Andarono da Giovanni e gli dissero: «Rabbì, colui che era con te dall’altra
parte del Giordano e al quale hai dato testimonianza, ecco, sta battezzando e
tutti accorrono a lui». Giovanni rispose: «Nessuno può prendersi qualcosa se
non gli è stata data dal cielo. Voi stessi mi siete testimoni che io ho
detto: “Non sono io il Cristo”, ma: “Sono stato mandato avanti a lui”. Lo
sposo è colui al quale appartiene la sposa; ma l’amico dello sposo, che è
presente e l’ascolta, esulta di gioia alla voce dello sposo. Ora questa mia
gioia è piena. Lui deve crescere; io, invece, diminuire». Chi viene dall’alto
è al di sopra di tutti; ma chi viene dalla terra, appartiene alla terra e
parla secondo la terra. Chi viene dal cielo è al di sopra di tutti. Egli
attesta ciò che ha visto e udito, eppure nessuno accetta la sua
testimonianza. Chi ne accetta la testimonianza, conferma che Dio è veritiero.
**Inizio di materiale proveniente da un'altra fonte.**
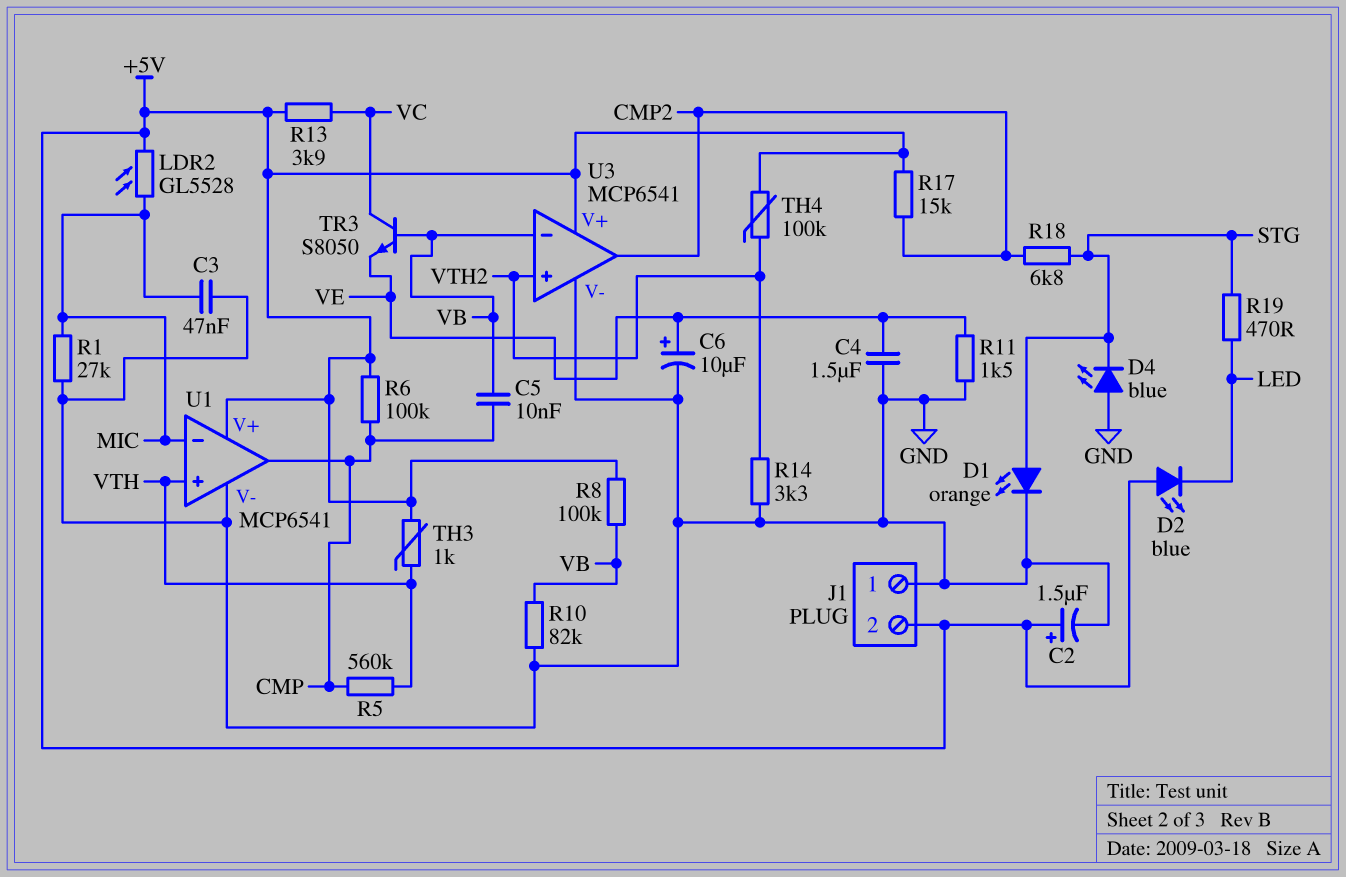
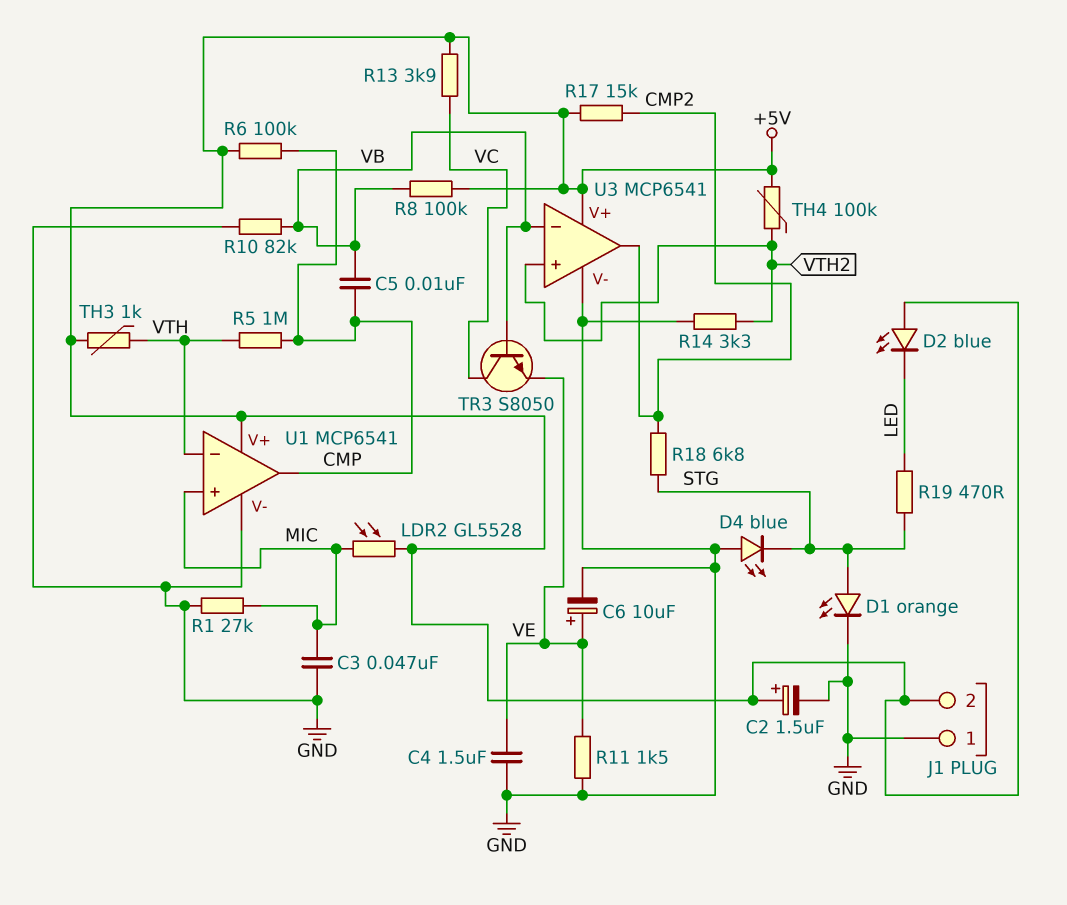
R5: 560k (CMP, VTH) -> 1M (CMP, VTH)
U1 pin in+: VTH -> MIC
U1 pin in-: MIC -> VTH

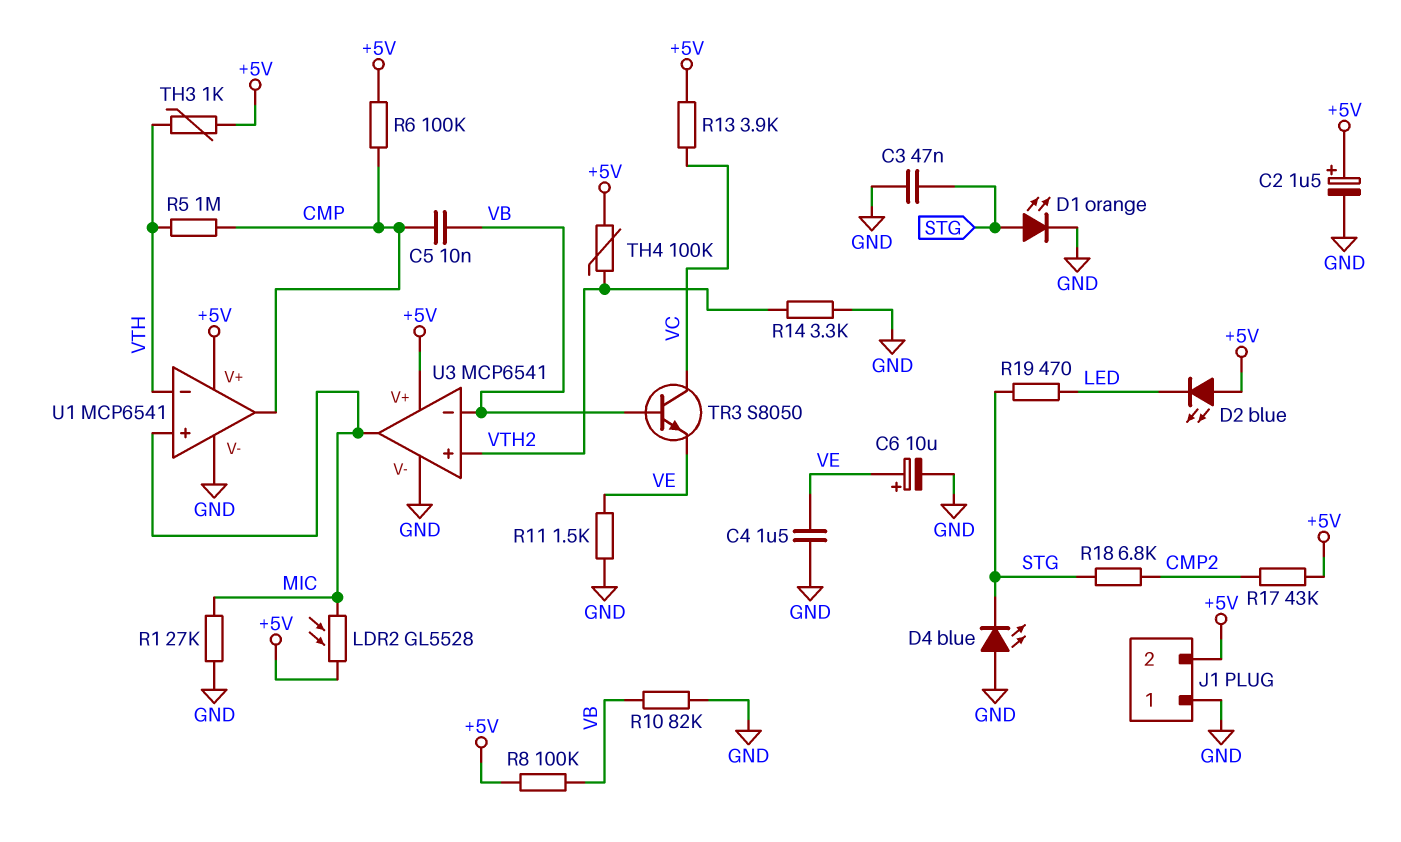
C3: 47nF (GND, MIC) -> 47nF (GND, STG)
R17: 15k (+5V, CMP2) -> 43k (+5V, CMP2)
U3 pin out: CMP2 -> MIC

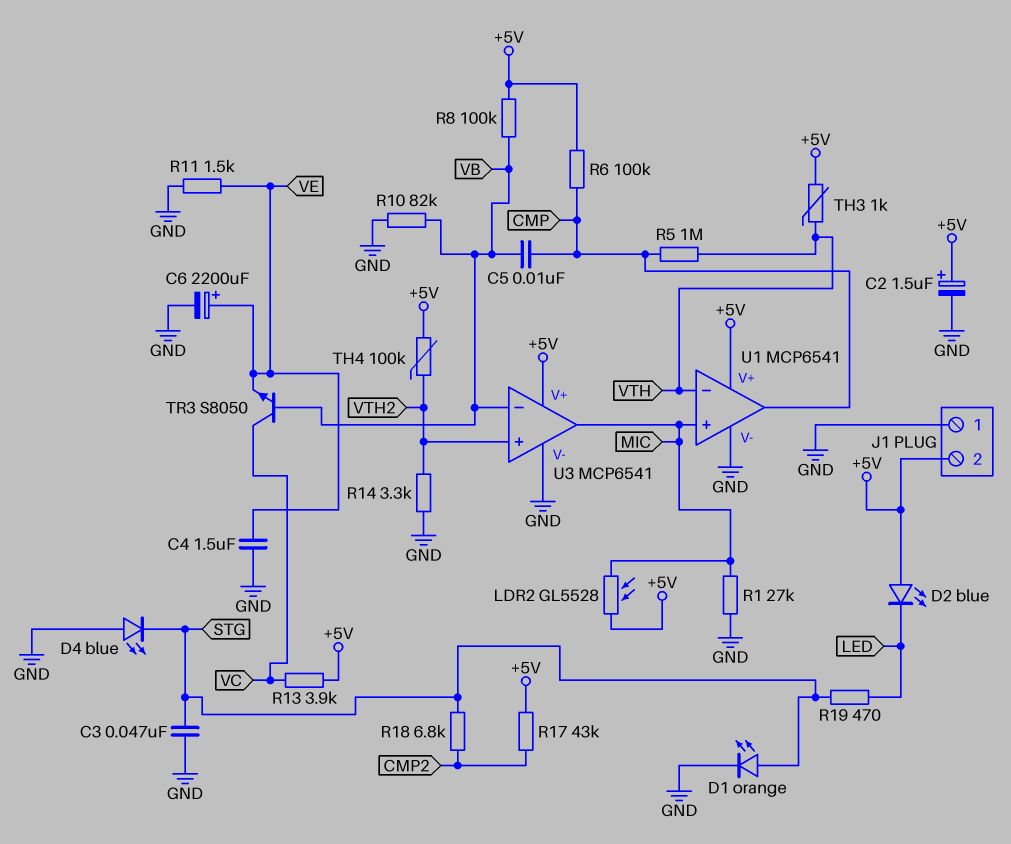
C6: 10uF (plus VE, minus GND) -> 2200uF (plus VE, minus GND)

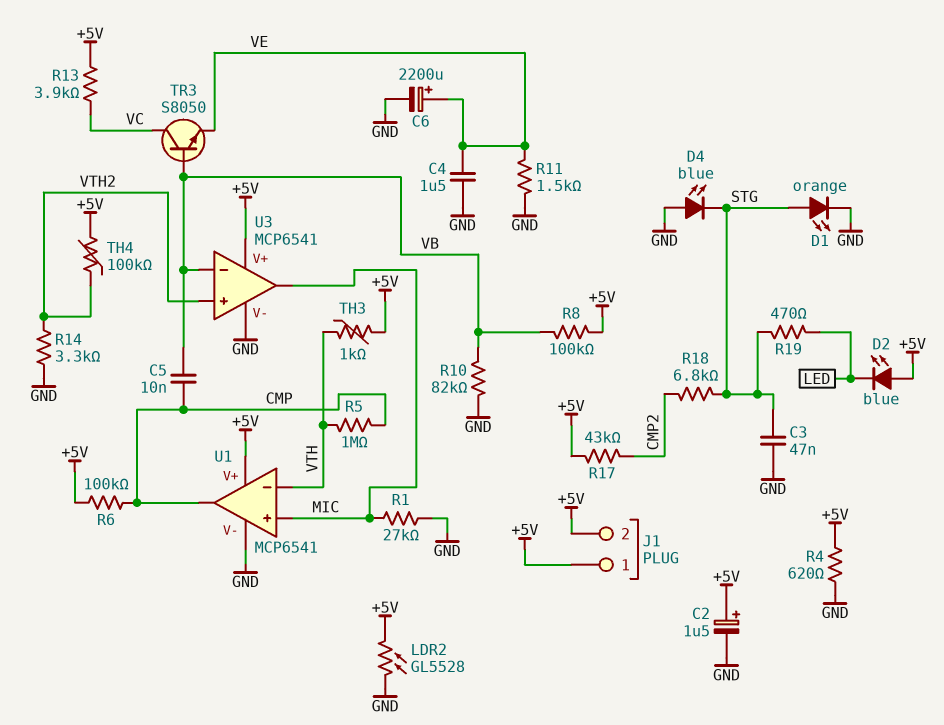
J1 pin 1: GND -> +5V
LDR2: GL5528 (+5V, MIC) -> GL5528 (+5V, GND)
R4: none -> 620 (+5V, GND)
Colui infatti che Dio ha mandato dice le parole di Dio: senza misura egli dà
lo Spirito. Il Padre ama il Figlio e gli ha dato in mano ogni cosa. Chi crede
nel Figlio ha la vita eterna; chi non obbedisce al Figlio non vedrà la vita,
ma l’ira di Dio rimane su di lui. Giovanni. 3, 25-36
Giovanni Evangelista vuole sviluppare, in questo capitolo, la conoscenza di
Gesù attraverso due testimonianze: quella di Nicodemo e quella di Giovanni il
Battista. Nicodemo interpella il significato dell'azione di Gesù con il
valore dei suoi segni e Giovanni Battista, interrogato da persone del suo
gruppo e da discepoli, dice la sua testimonianza come la persona più
qualificata a svelare il mistero di Gesù, per quanto possibile, poiché ormai
a lui riconoscono il ruolo di profeta. E' la prima e unica volta che
troviamo nel Vangelo il ricordo di Gesù che battezza egli stesso, dopo essere
stato battezzato da Giovanni il Battista. (ma subito dopo, nel suo vangelo,
Giovanni evangelista rettifica dicendo che sono i discepoli e non lui che
battezzano: v 4,1). Proprio questa iniziativa disorienta nella cerchia del
Battista. Gesù dovrebbe essere sottomesso a Giovanni, dovrebbe non
sostituirlo nel compiere I gesti della purificazione, non dovrebbe
strappargli le folle che adesso si riversano da Lui. Tutti questi pensieri
vengono, più o meno chiaramente, riportati a Giovanni con un miscuglio di
risentimento e di gelosia, ritenendo così di fargli piacere. Insieme, questa
specie di concorrenza senza neppure aver avvisato Giovanni sa, almeno, di
poco rispetto. Giovanni spiega con molta umiltà e coerenza, valorizzando
Gesù e dandogli una grande testimonianza. Non lascia nulla in sospeso, non
restano malintesi né rammarichi. Giovanni richiama il suo ruolo e la sua
vocazione. Afferma di essere semplicemente "mandato innanzi a lui" e ricorda
loro la propria testimonianza quando era stato ufficialmente interpellato:
"Non sono io il Cristo". Essi stessi ne sono stati testimoni. Questo
Giovanni lo dice mentre, probabilmente, tutti ricordano che Gesù era stato
con loro discepolo di Giovanni ill Battista. Giovanni gli dà testimonianza e
proclama: "Era di lui che io dissi: Colui che viene dopo di me è avanti a me"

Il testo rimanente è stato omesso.